Spectrum currently has investment portfolios in renewable energy, quick-serve restaurants, consumable goods and manufacturing. It is a “global executions company” that, while based in Cleveland, “leverages the globe in all we do.” Obi shares a phrase from his friend and fellow entrepreneur Ratanjit Sondhe, who says that “the universe is my playground.”
Compare that global mind-set to many NEO businesses. Obi says, “Some people are stuck on the East Side or West Side of Cleveland. They never visit the opposite side to see what goes on over there. We look at opportunities everywhere and leverage diverse talents from around the world. We can have dinner in Lagos, breakfast in Atlanta the next morning and lunch in Cleveland.
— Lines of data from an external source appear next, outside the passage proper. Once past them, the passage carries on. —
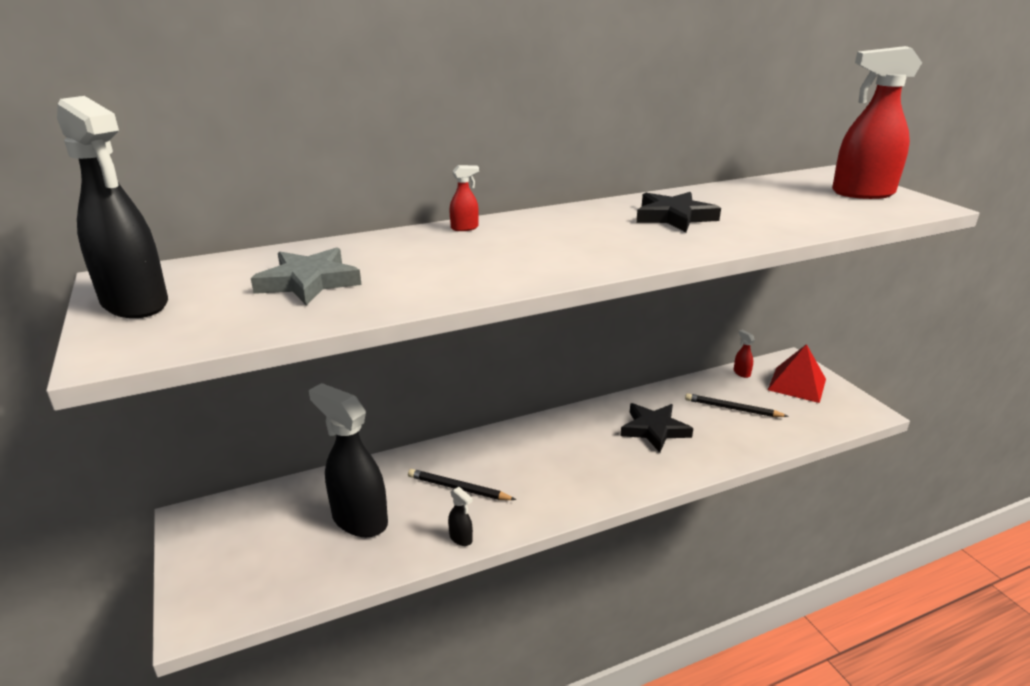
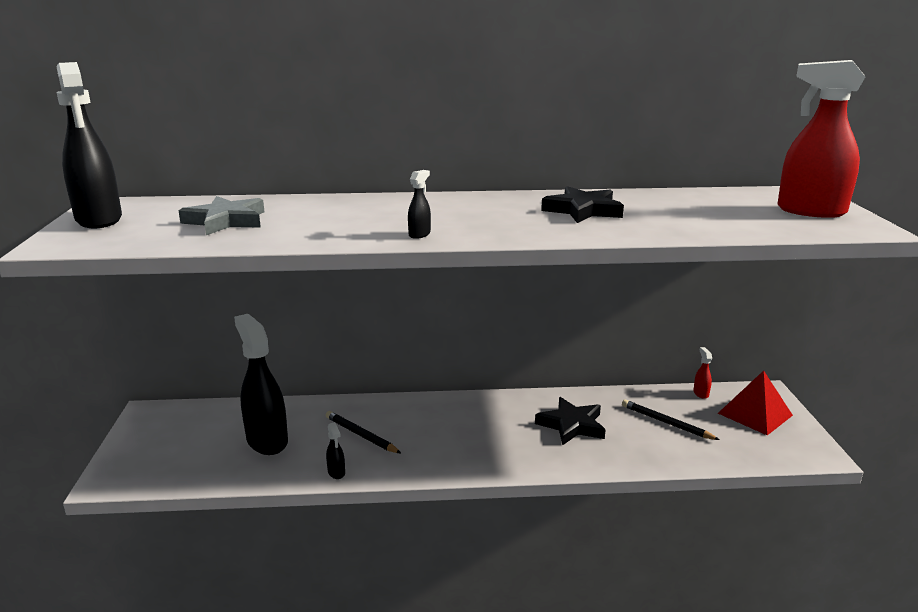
camera: 20 degrees right, 5 degrees down
(465, 228) = (388, 199): red spray bottle -> none
(550, 268) = (419, 234): none -> black spray bottle

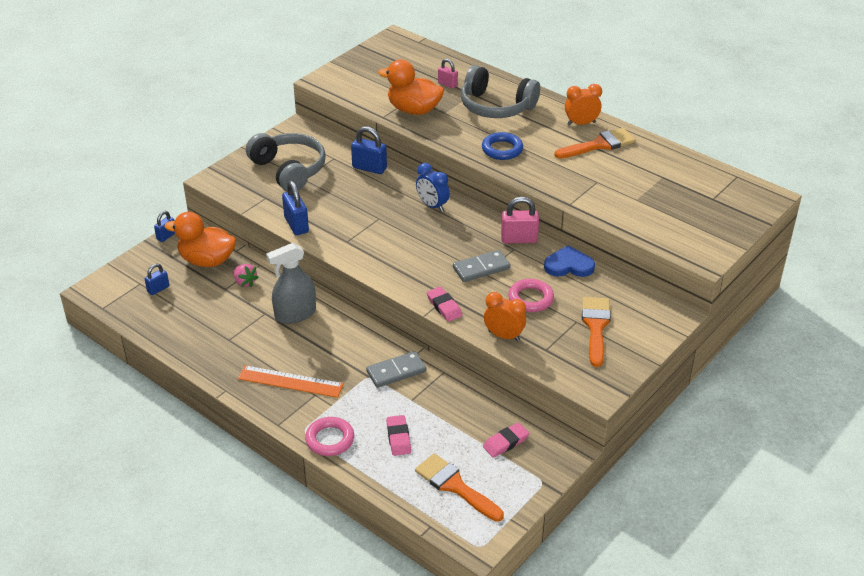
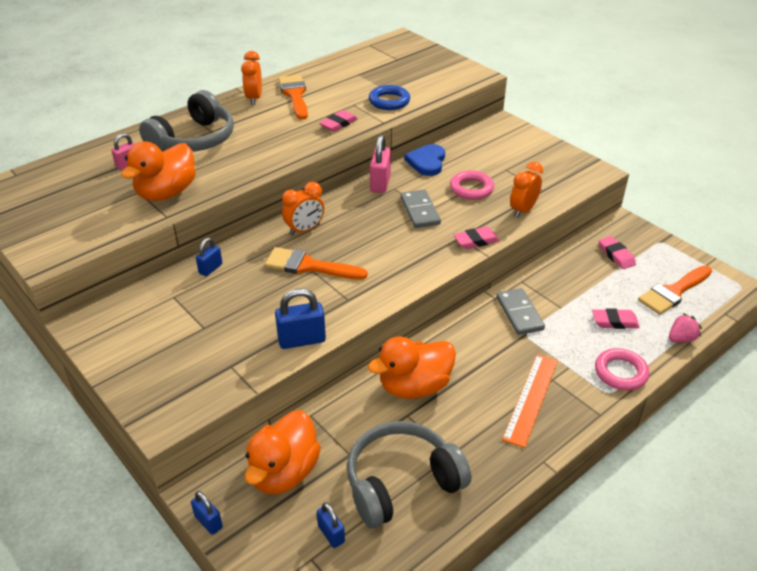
camera: 80 degrees left, 0 degrees up
(245, 282) = (342, 432): pink strawberry -> pink strawberry (681, 338)
(289, 170) = (178, 339): grey headphones -> grey headphones (401, 482)
(295, 314) = (414, 386): grey spray bottle -> orange duck
(369, 168) = (210, 269): blue padlock -> blue padlock, size x0.61
(432, 206) = (304, 230): blue clock -> orange clock
(502, 149) = (276, 146): blue ring -> blue ring (389, 101)
(554, 178) = (338, 124): none -> pink eraser
(595, 327) = (514, 161): orange brush -> orange brush (308, 266)

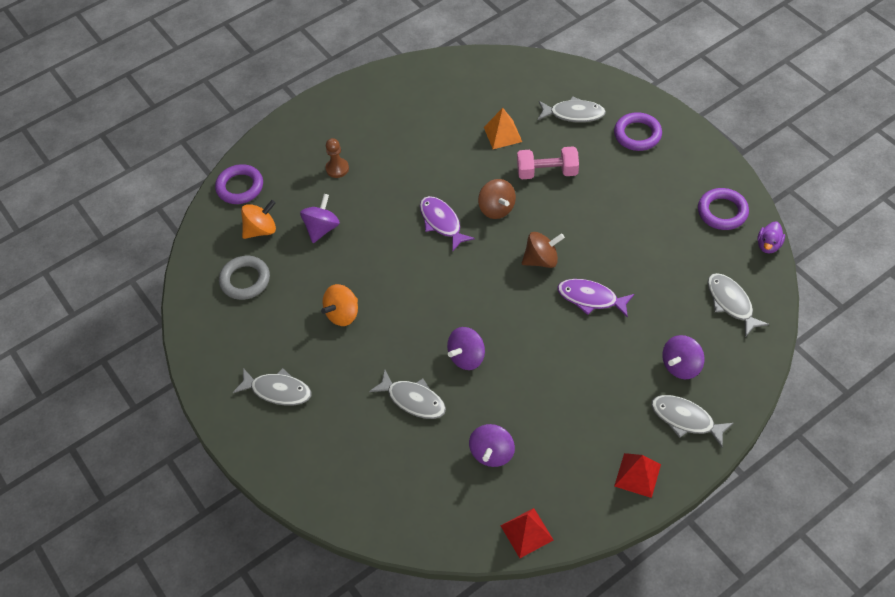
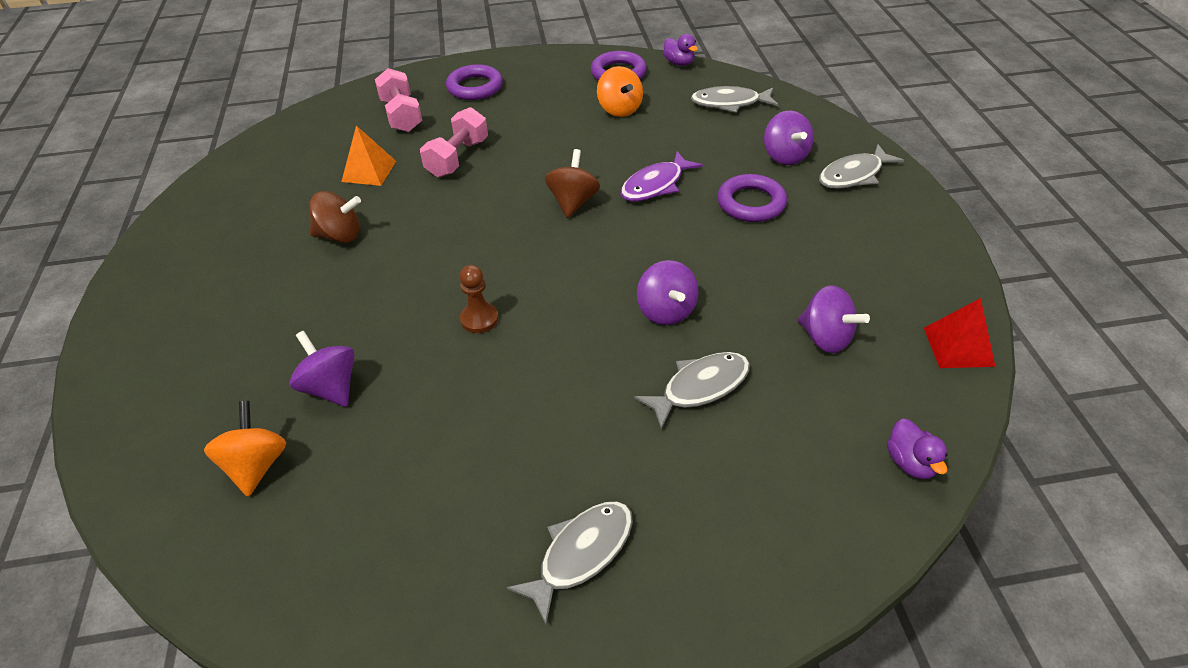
camera: 65 degrees left, 10 degrees down
(240, 187) = (145, 465): purple ring -> purple ring (751, 203)
(245, 280) = (331, 524): grey ring -> none
(337, 168) = (247, 334): brown pawn -> brown pawn (479, 319)
(342, 314) = (501, 416): orange spinning top -> orange spinning top (619, 109)
(412, 526) = (910, 463): none -> purple duck
(442, 222) = (443, 263): purple fish -> none
(496, 209) = (469, 211): brown spinning top -> brown spinning top (340, 235)
(573, 114) = (401, 115): grey fish -> pink dumbbell
(637, 475) = (910, 230): red pyramid -> none

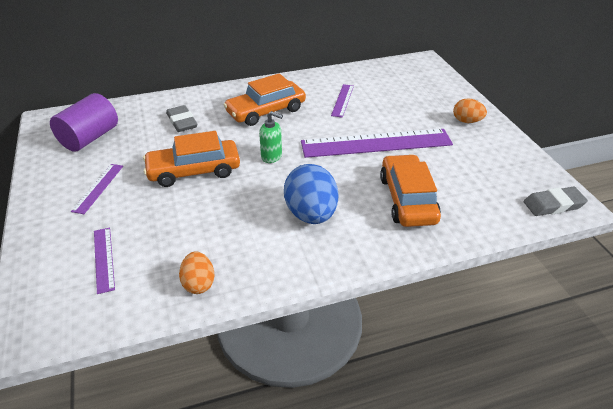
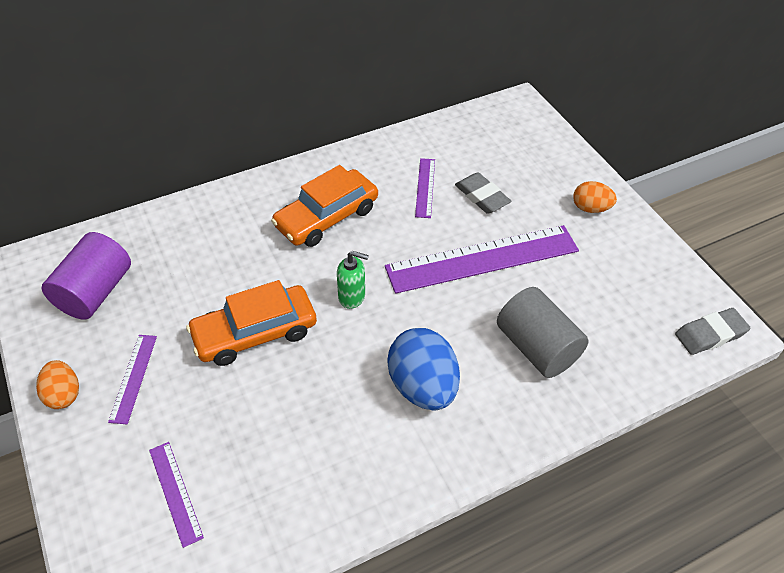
camera: 10 degrees left, 10 degrees up
(182, 122) = (216, 249): grey eraser -> grey eraser (482, 196)
(199, 283) = (307, 513): orange egg -> orange egg (64, 394)
(407, 199) = (537, 347): orange car -> grey cylinder

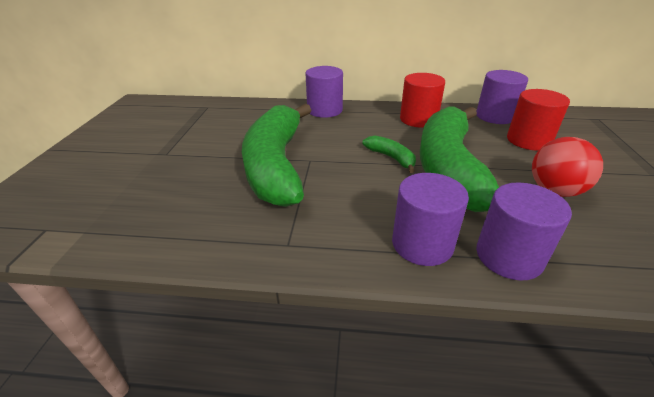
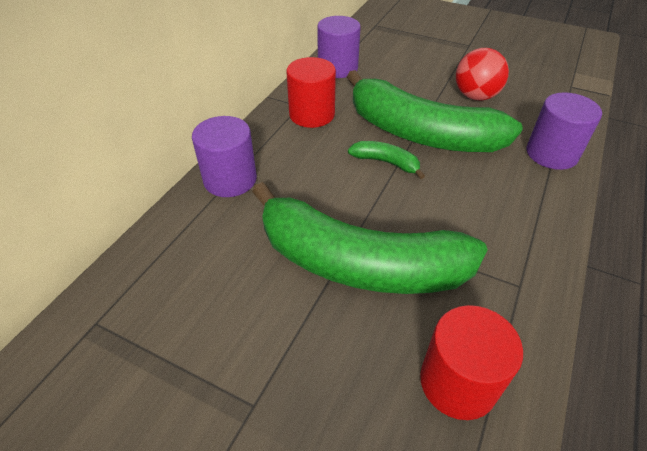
camera: 70 degrees left, 10 degrees up
(391, 158) = (386, 163): green banana -> green banana turned 45 degrees clockwise
(422, 244) = (531, 192): purple cylinder -> none
(528, 140) = (394, 72): red cylinder -> red cylinder (458, 382)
This is how flat the world is now.”
One of his businesses distributes consumer products in Nigeria. This evolved from a company that Obi’s father started in Nigeria in the 1950s that focused on automobile parts. Obi says, “This is where I learned the skills of buying and selling.” Today they are also distributors of beverages from Italy and serve as purchasing agent for products in China. All from right here in Northeast Ohio.
Spectrum invested in a renewable energy company called Power 360 Degrees. The two-year-old solar energy business aims to solve the shortage of electricity problem in parts of Africa. The North Coast may not have 12 months of sunshine, but as Obi says, “Africa has abundant sun.”
Obi and Spectrum could be based anywhere. “But I really love our region. It has so much to offer. Unfortunately, some of us who relocated to the Cleveland area are more excited about the possibilities than many people who are indigenous.”
Obi recalls that when he was planning the move to Cleveland, a former colleague who grew up in the Cleveland area “was very negative and told me that he left and was never going back. Thank God that I did not allow him to influence me. The Northeast Ohio region has great infrastructure, schools, low-cost commercial real estate, access to nearby cities and ports.”
His major complaint with the region is shared by many in Northeast Ohio – the inconvenience of air travel abroad. Obi hopes for direct flights to major commercial cities in Asia, Africa and Europe.
His long-term vision is to create a manufacturing facility in the Cleveland area. “I see all these old and vacant buildings that used to be factories and warehouses. I would love to transform these facilities into a manufacturing complex and create jobs.”
Obi is an active part of the Urban League’s Entrepreneur Center, which he calls “one of the best-kept secrets and a jewel for entrepreneurs.” He was asked to help build the strategic plan in 2003. The Center opened in 2004 and continues to thrive. The Center has won many awards for helping create and sustain hundreds of businesses in Cleveland.
He is passionate about empowering others through knowledge sharing and is a frequent presenter, coach and seminar leader. This stems from his favorite quote: “One should be ashamed to die without impacting humanity.”
Obi runs his businesses with a sense of urgency. “I have learned that the time we have on the earth is very brief. We must maximize every waking hour.” He was disappointed at the pace when he was an employee in corporate America. “Now that I run my own companies, I make sure that speed is the foundation in everything that we deliver.”
Spectrum’s values statement – “Value is the personality of an organization. It needs to be experienced, not to be told. It needs to be felt in the heart, not to be sold or pitched” – came to Obi as he was working on how to differentiate his business from others. When you meet someone, within a few minutes of interaction you can often size up some of their attributes and style. Obi feels this holds true for a place of business as well, so “it is important to pay attention to every aspect of customer interactions with your staff.”
When you meet Michael Obi, you will size him up as a passionate entrepreneur who lives his mantra: “Let’s wake up each day and make a difference in the world around us.”